Но сегодня вечером Барлаш казался более энергичным. Он не положил на стол ничего для пустой кладовой, а между тем вел себя как человек, приготовивший сюрприз и ожидающий обратного эффекта. Он беспокойно переступал с ноги на ногу и тер свои корявые пальцы, бросая на Дезирэ косые взгляды.

– В чем дело? – внезапно спросила она, и Барлаш вздрогнул, точно его уличили в обмане.

Он торопливо подошел к тлеющему огню и стал греть руки.

– Сегодня очень холодно, – ответил он с той преувеличенной развязностью, под которой простые люди пытаются скрыть неловкость. – Скажите мне, mademoiselle, что у нас сегодня на ужин? Я хочу стряпать сам. Мы будем пировать. Там есть кусок говядины для вас, и я знаю способ сделать ее аппетитной. Для меня найдется порция конины. Лошадь – друг человека.

Он рассмеялся, и в этом смехе слышалось столько муки, что Дезирэ закусила губу.

– Почему мы должны сегодня пировать? – спросила она со слабой улыбкой.

Ее добрые голубые глаза блестели тем блеском, который бывает от постоянного и непрерывного голода. Полгода тому назад эти глаза были только веселы и ласковы, теперь же они видели мир таким, каков он есть, без прикрас.

– Сегодня день святого Матвея: мои именины.

– Я думала, что вас зовут Жаном.

– Меня и зовут Жаном. Но я праздную свои именины в день святого Матвея; в этот день мы одержали победу в Египте. У нас будет вино, бутылка вина, эге!

Итак, Барлаш приготовил для Дезирэ роскошный ужин в столовой, а для себя – на кухне, ибо он строго придерживался тех общественных законов, которых даже революции не удалось уничтожить. Один из этих законов заключался в том, что Дезирэ было бы некоторым образом унизительно есть вместе с ним за одним столом.

Барлаш был искусным поваром, ему мешала только неукротимая страсть к экономии, которая составляет преобладающую черту характера крестьянина Северной Франции. Но сегодня он был расточителен, и Дезирэ слышала, как он рылся в своем тайнике под полом, отыскивая тщательно спрятанные приправы и зелень.
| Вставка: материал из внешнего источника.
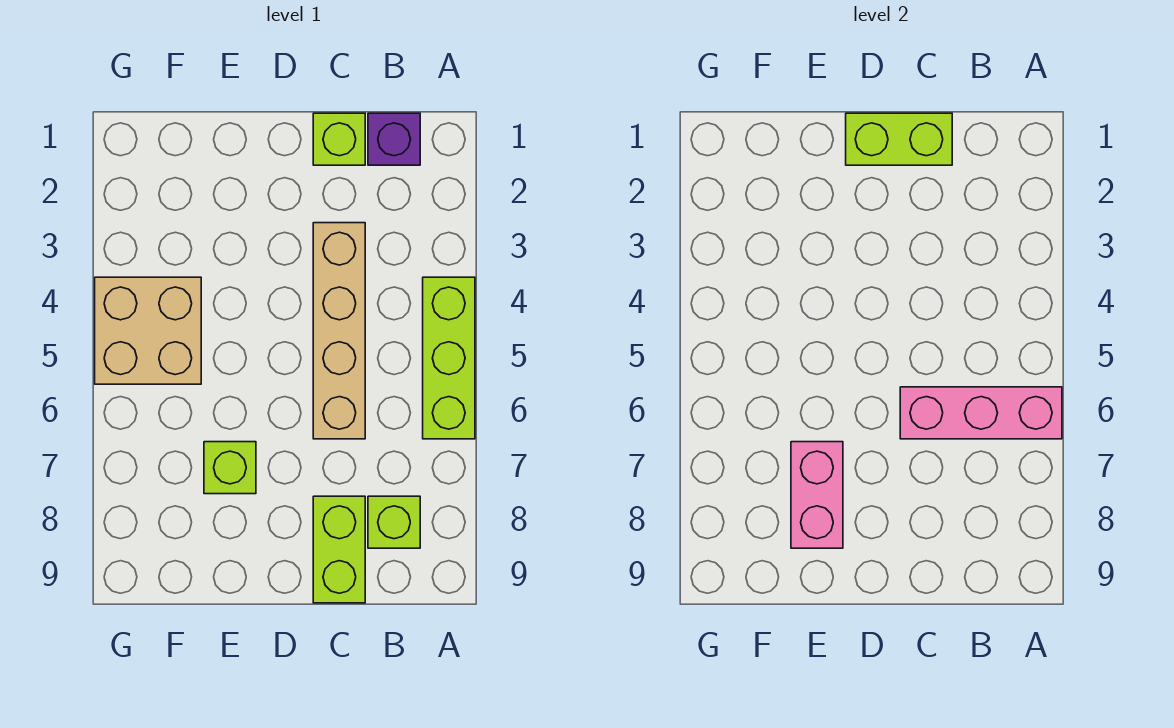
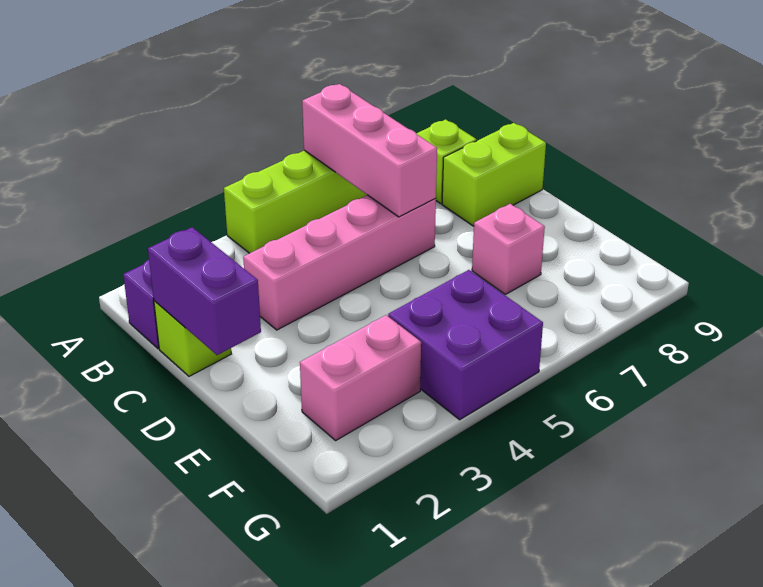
lime brick C1:D1 level 2 -> purple brick C1:D1 level 2
tan brick C3:C6 level 1 -> pink brick C3:C6 level 1
lime brick E7 level 1 -> pink brick E7 level 1
pink brick E7:E8 level 2 -> pink brick F2:F3 level 1
tan brick F4:G5 level 1 -> purple brick F4:G5 level 1

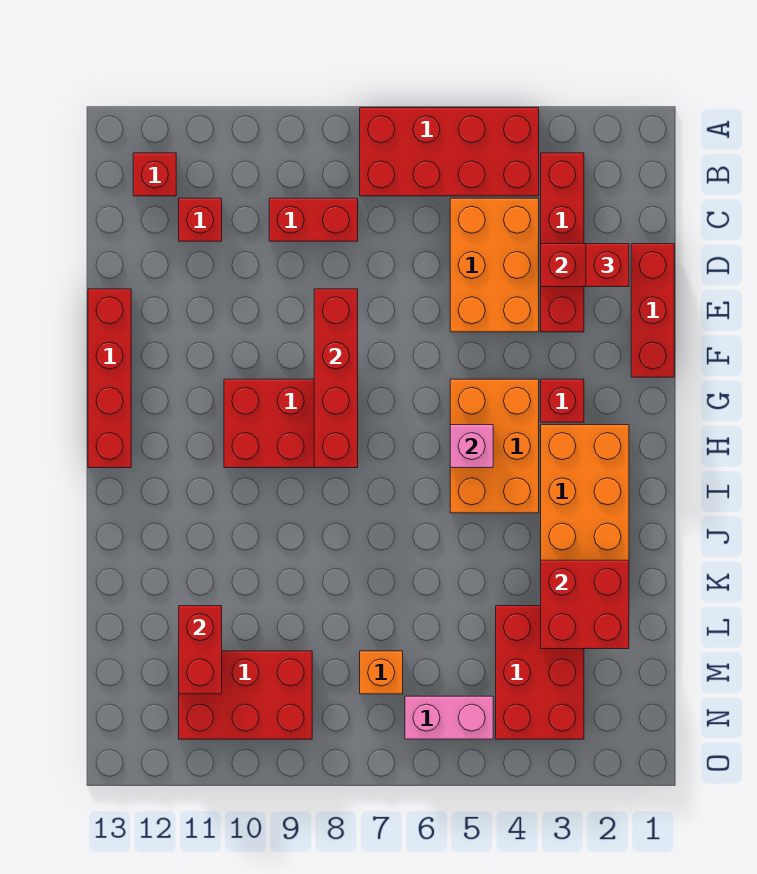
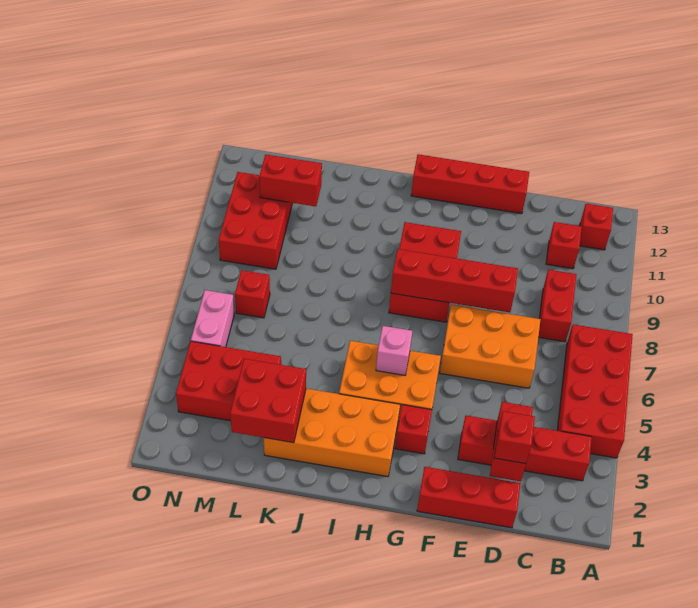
orange brick C4:E5 level 1 -> orange brick D6:F7 level 1
orange brick M7 level 1 -> red brick M7 level 1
– Вот, – сказал он, ставя готовое блюдо перед Дезирэ. – Кушайте и ни о чем не думайте. Это сделано не из крысы, не из кошки, не из печенки околевшей лошади, что едим мы, простые солдаты. Тут все – чистая провизия.

Он налил ей вина и, стоя на пороге, смотрел, как она пьет. Затем Барлаш ушел, чтобы поужинать на кухне, оставив Дезирэ в смущении: он и сам был какой-то странный в этот вечер. Она слышала, как Барлаш, ужиная, что-то тихо ворчал про себя и ходил взад и вперед по кухне. Он часто подходил к двери и заглядывал в нее, чтобы убедиться, отдает ли Дезирэ должное празднику святого Матвея. Когда она поужинала, Барлаш вошел в комнату.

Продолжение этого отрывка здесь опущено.